Here’s the Deal is supposed to underscore Biden’s core message: that he represents a return to normalcy and competence after four years in a political nightmare. With Klain, who led the Obama administration’s Ebola response, we get a bite-size look at how a hypothetical Biden administration would be managing the pandemic. With Whitmer, a moderate governing a state with a Republican legislature, we get three cheers for bipartisanship.
The message doesn’t quite come across, partly because Biden is a clumsy podcast host. Despite being a major feature of his coronavirus-hobbled campaign, Here’s the Deal sounds cheap and thrown together. Biden’s odd speech patterns are sometimes heavily edited, giving them a chopped feel, like a grandpa appearing in a Tik Tok video. At other times, Biden speaks in paragraphs that are the verbal equivalent of someone falling down a rocky hill.
I know it sounds corny, but I’m so damn proud to be an American. Look at how people are coming together in this country. After—being—after appealing to their prejudices for three years and you know, that folks from that part of the world is not a good person, and we don’t want anybody Muslim, we don’t want this, we don’t want that divi—look what they’re doing. You have these first responders showing up and going into homes and taking people out into ambulances. You watch the things that are spontaneously happening. Thank God the networks are putting them on television.
As an interviewer, no one will mistake Biden for Terry Gross or Marc Maron. There’s no conversation, no sense of drawing his guest out. Biden throws two or three softballs, and his guests answer with extreme deference. The interviews on Here’s the Deal are not conversations—they’re something between a (very low-energy) campaign event and a poorly cut advertisement. The podcast resembles Hillary Clinton and Tim Kaine’s instantly forgettable campaign book Stronger Together, in that it is terrified to stray too far beyond Biden’s milquetoast talking points.

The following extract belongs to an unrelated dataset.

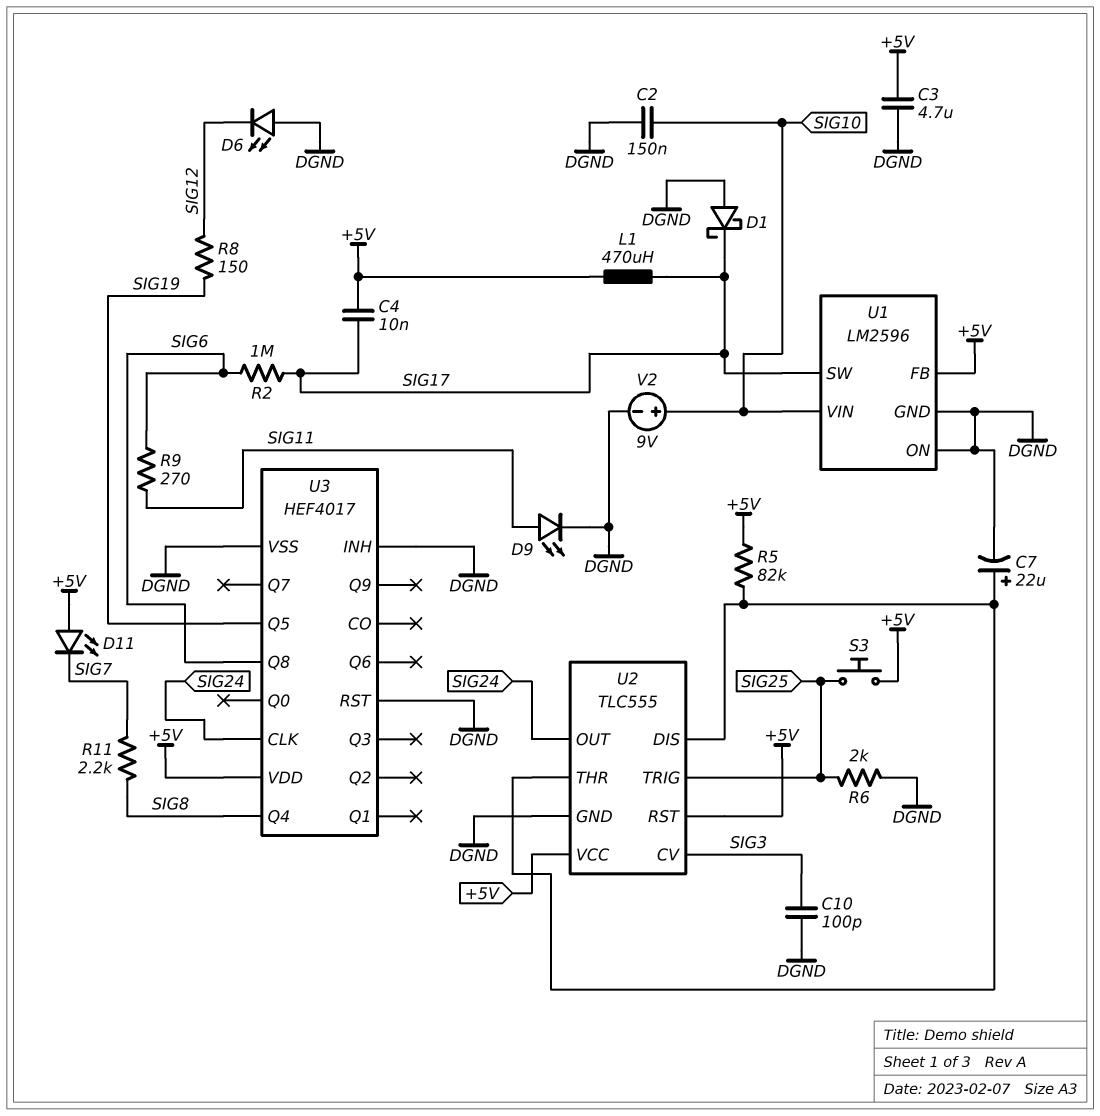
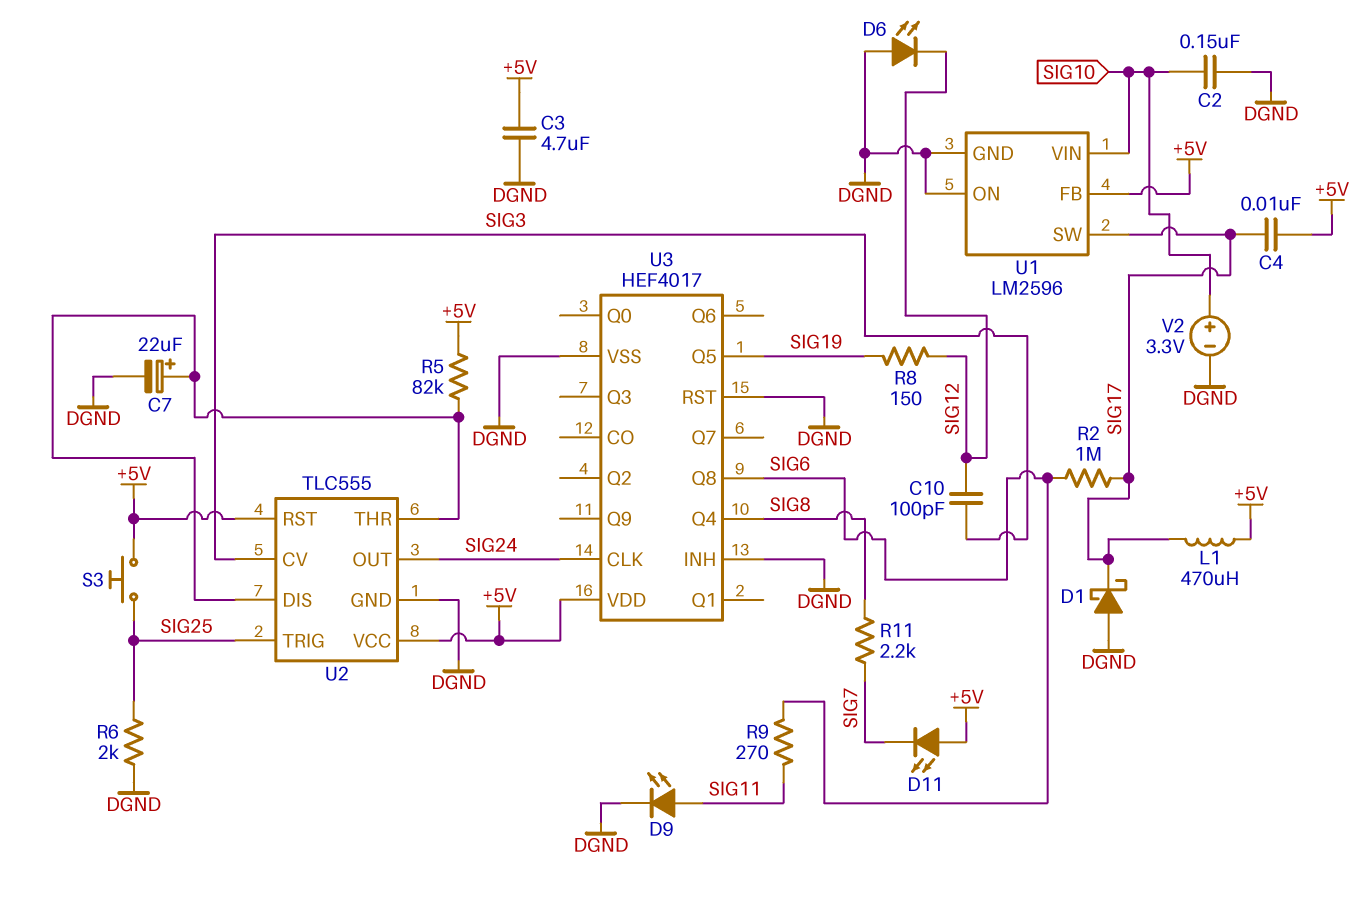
C10: 100pF (DGND, SIG3) -> 100pF (SIG3, SIG12)
V2: 9V (plus SIG10, minus DGND) -> 3.3V (plus SIG10, minus DGND)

The show’s unbearable dullness does bolster one of Biden’s core arguments: that he is not Donald Trump. Here’s the Deal is careful to keep Biden out of the mud. It tries to project the kind of calm and normalcy he claims he will bring back to the country if elected in November. But that only makes the podcast a missed opportunity. Whenever Klain attacks the Trump administration’s horrific and incompetent response to the coronavirus, Biden pulls back. “I’m determined that this should not be political,” he says at one point. “It’s not about partisan politics. It’s about how rapidly we can put in motion the initiatives that are going to save people’s lives and get us through this process.”
This steadfast determination to present Biden as above the fray, however, undercuts the point of the podcast itself, which is to keep him in the news. Biden does backflips to avoid saying anything incendiary, leaving nothing for people to write or talk about—except, that is, how boring the podcast is.
One could imagine a different version of the podcast. The Biden team could take a cue from Bernie Sanders’s much better podcast, which was hosted by the campaign’s press secretary. Sanders appeared on it only rarely, allowing others to do battle for him. In this version, Biden surrogates would be freed to take their gloves off and attack Trump at length and in detail. Biden himself is just unable to say anything of substance, apparently because he thinks it would only damage his chances in November.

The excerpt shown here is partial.